The voyage to Syria lay first by the coasts and islands of the Aegean to Cos and Cnidus, which are mentioned on subsequent voyages, (Acts 21:1, 27:7) and then across the open sea by Rhodes and Cyprus to Caesarea. (Acts 21:1 3) This city has the closest connection with some of the most memorable events of early Christianity. We have already had occasion to mention it, in alluding to Peter and the baptism of the first Gentile convert. We shall afterwards be required to make it the subject of a more elaborate notice, when we arrive at the imprisonment which was suffered by Apostle Paul under two successive Roman governors. (Acts 21:&c) The country was now no longer under native kings. Ten years had elapsed since the death of. Herod Agrippa, the last event alluded to in connection with Caesarea. Felix had been for some years already procurator of Judea. If the aspect of the country had become in any degree more national under the reign of the Herods, it had now resumed all the appearance of a Roman province. Caesarea was its military capital, as well as the harbor by which it was approached by all travelers from the West From this city, roads had been made to the Egyptian frontier on the south, and northwards along the coast by Ptolemais, Tyre, and Sidon, to Antioch, as well as across the interior by Neapolis or Antipatris to Jerusalem and the Jordan.

The journey from Caesarea to Jerusalem is related by Luke in a single word.
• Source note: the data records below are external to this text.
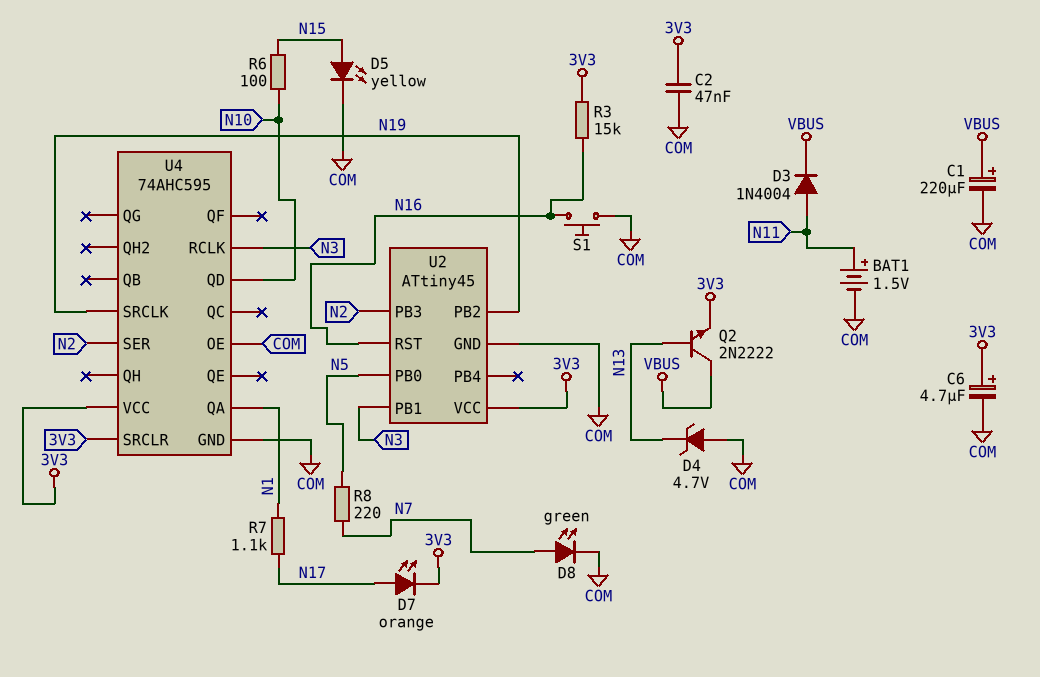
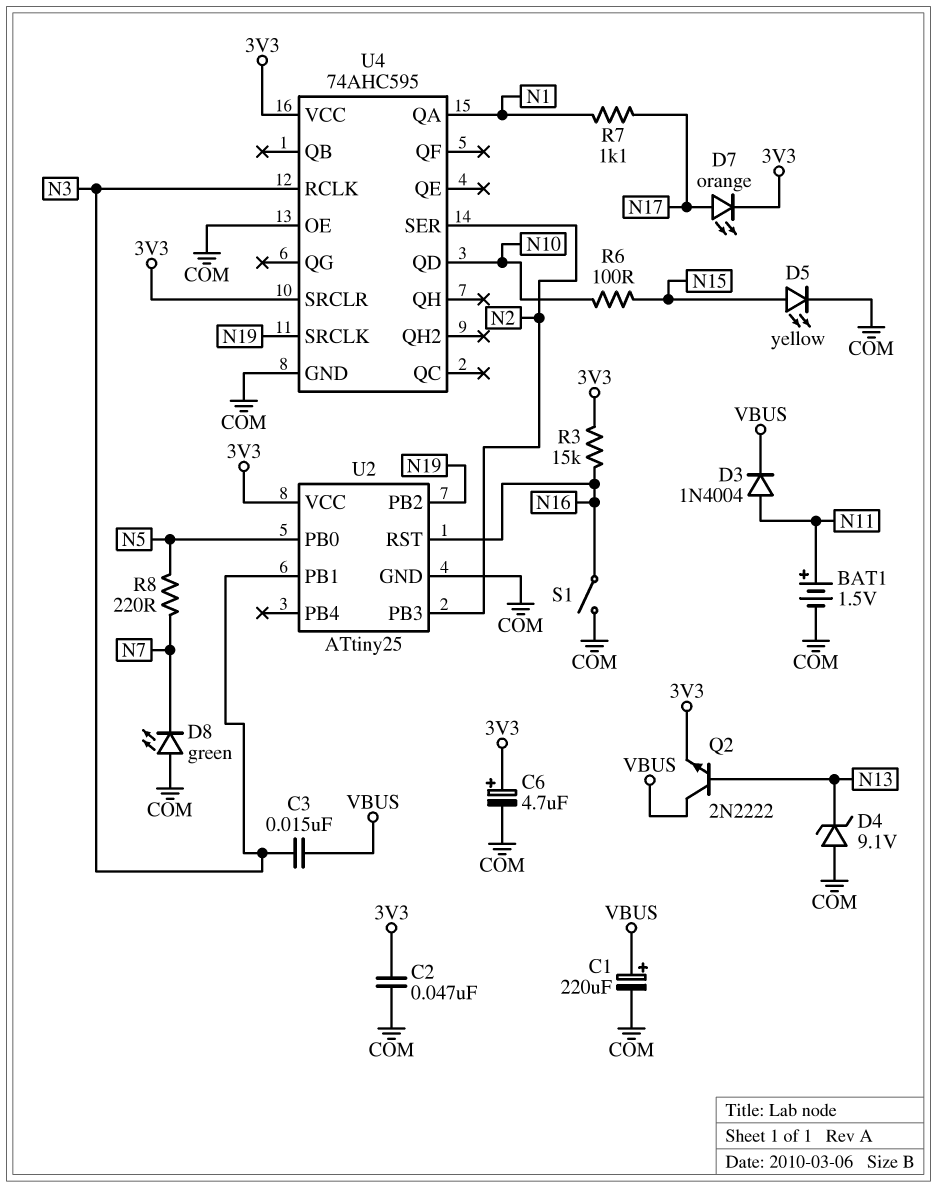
C3: none -> 15nF (N3, VBUS)
D4: zener 4.7V (A COM, K N13) -> zener 9.1V (A COM, K N13)
D8: LED green (A N7, K COM) -> LED green (A COM, K N7)
S1: button (COM, N16) -> switch (COM, N16)
U2: ATtiny45 -> ATtiny25

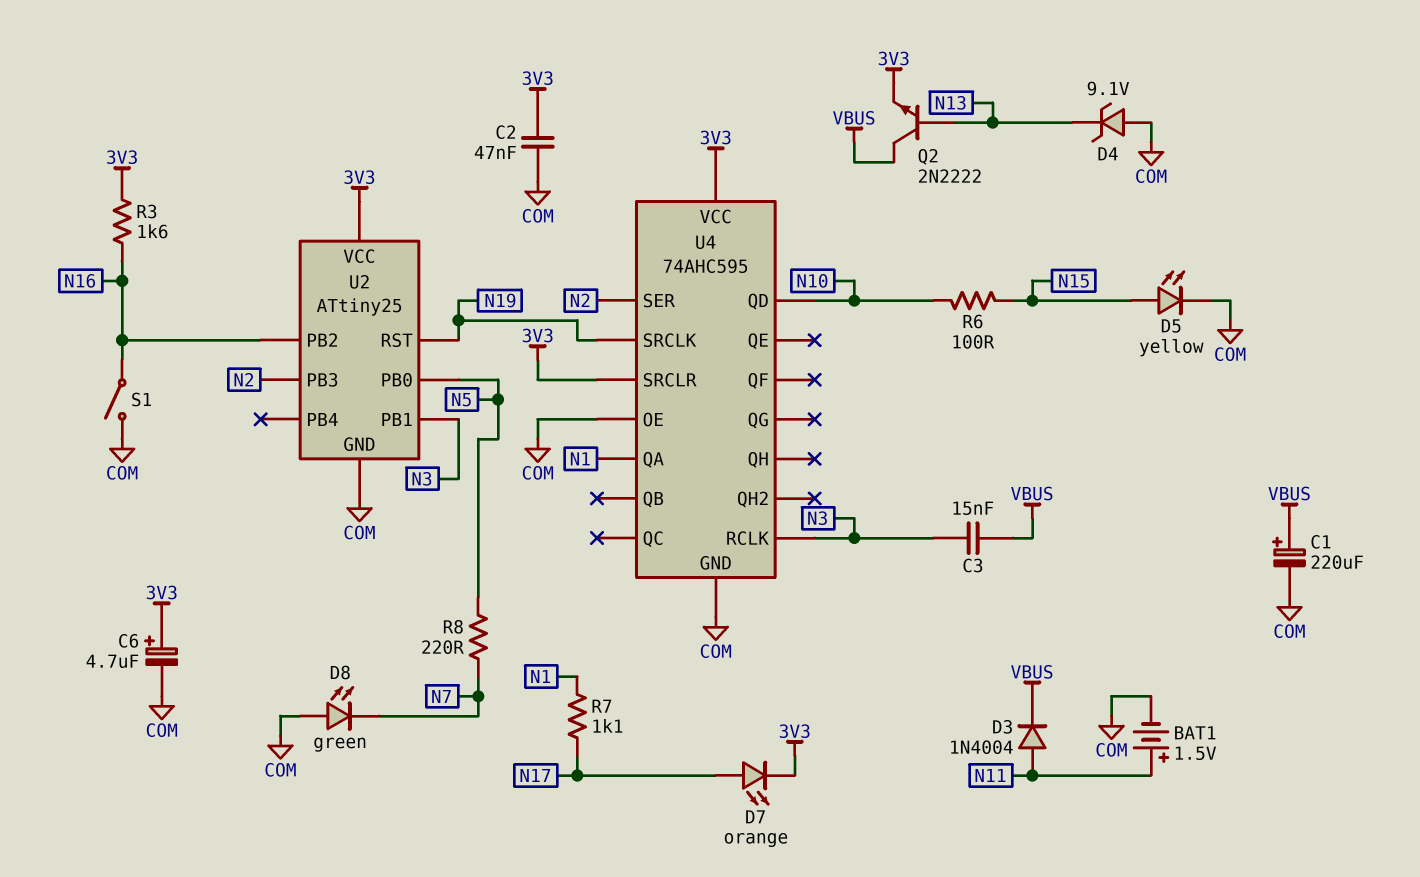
R3: 15k (3V3, N16) -> 1.6k (3V3, N16)
U2 pin PB2: N19 -> N16
U2 pin RST: N16 -> N19

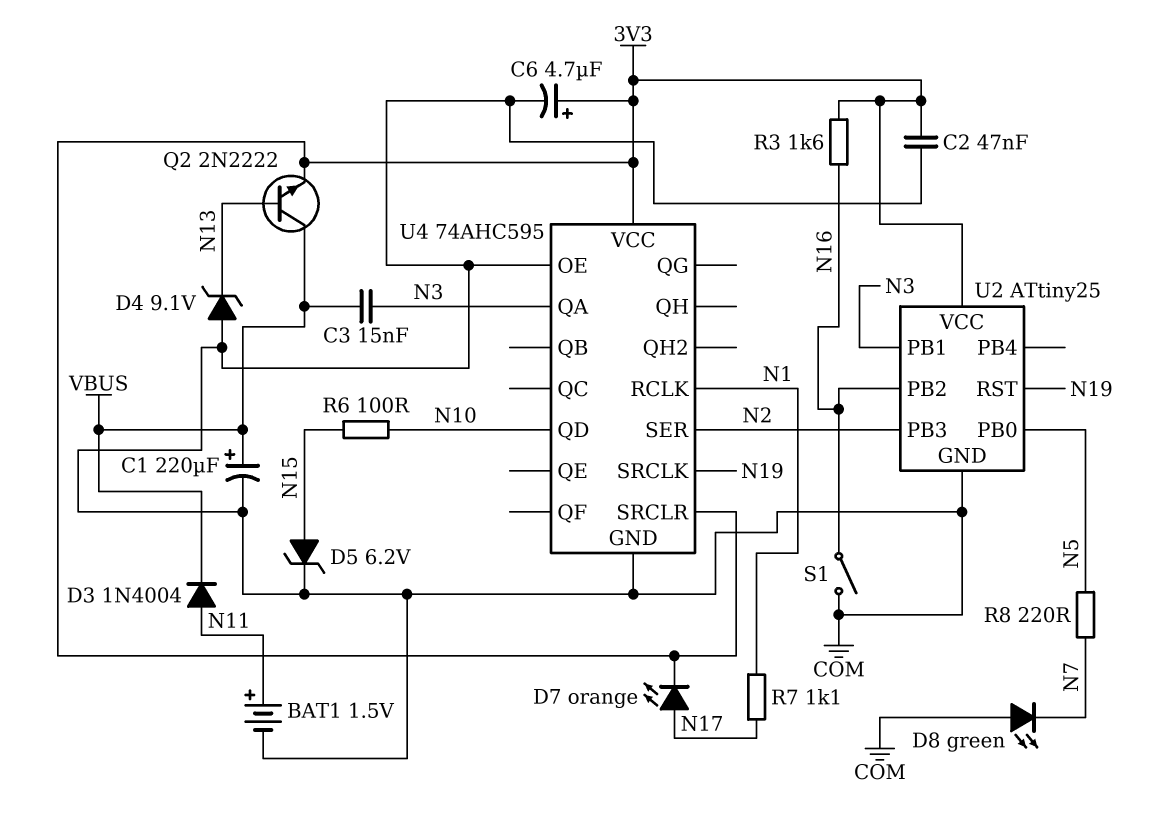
D5: LED yellow (A N15, K COM) -> zener 6.2V (A N15, K COM)
U4 pin QA: N1 -> N3
U4 pin RCLK: N3 -> N1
No information is given concerning the incidents which occurred there:— no meetings with other Apostles, - no controversies on disputed points of doctrine, - are recorded or inferred.

From Jerusalem to Antioch it is likely that the journey was accomplished by land. It is the last time we shall have occasion to mention a road which was often traversed, at different seasons of the year, by Apostle Paul and his companions. Two of the journeys along this Phoenician coast have been long ago mentioned. Many years had intervened since the charitable mission which brought relief from Syria to the poor in Judea, and since the meeting of the council at Jerusalem, and the joyful return at a time of anxious controversy. When we allude to these previous visits to the Holy City, we feel how widely the Church of Christ had been extended in the space of very few years.

We are now for the last time on this part of the Asiatic shore. For a moment the associations which surround us are all of the primeval past. The monuments which still remain along this coast remind us of the ancient Phoenician power, and of Baal and Ashtaroth, - or of the Assyrian conquerors, who came from the Euphrates to the West, and have left forms like those in the palaces of Nineveh sculptured on the rocks of the Mediterranean, - rather than of any thing connected with the history of Greece and Rome. The mountains which rise above our heads belong to the characteristic imagery of the Old Testament; the cedars are those of the forests which were hewn by the workmen of Hiram and Solomon; the torrents which cross the roads are the waters from "the sides of Lebanon." But we are taking our last view of this scenery; and, as we leave it, we feel that we are passing from the Jewish infancy of the Christian Church to its wider expansion among the Heathen.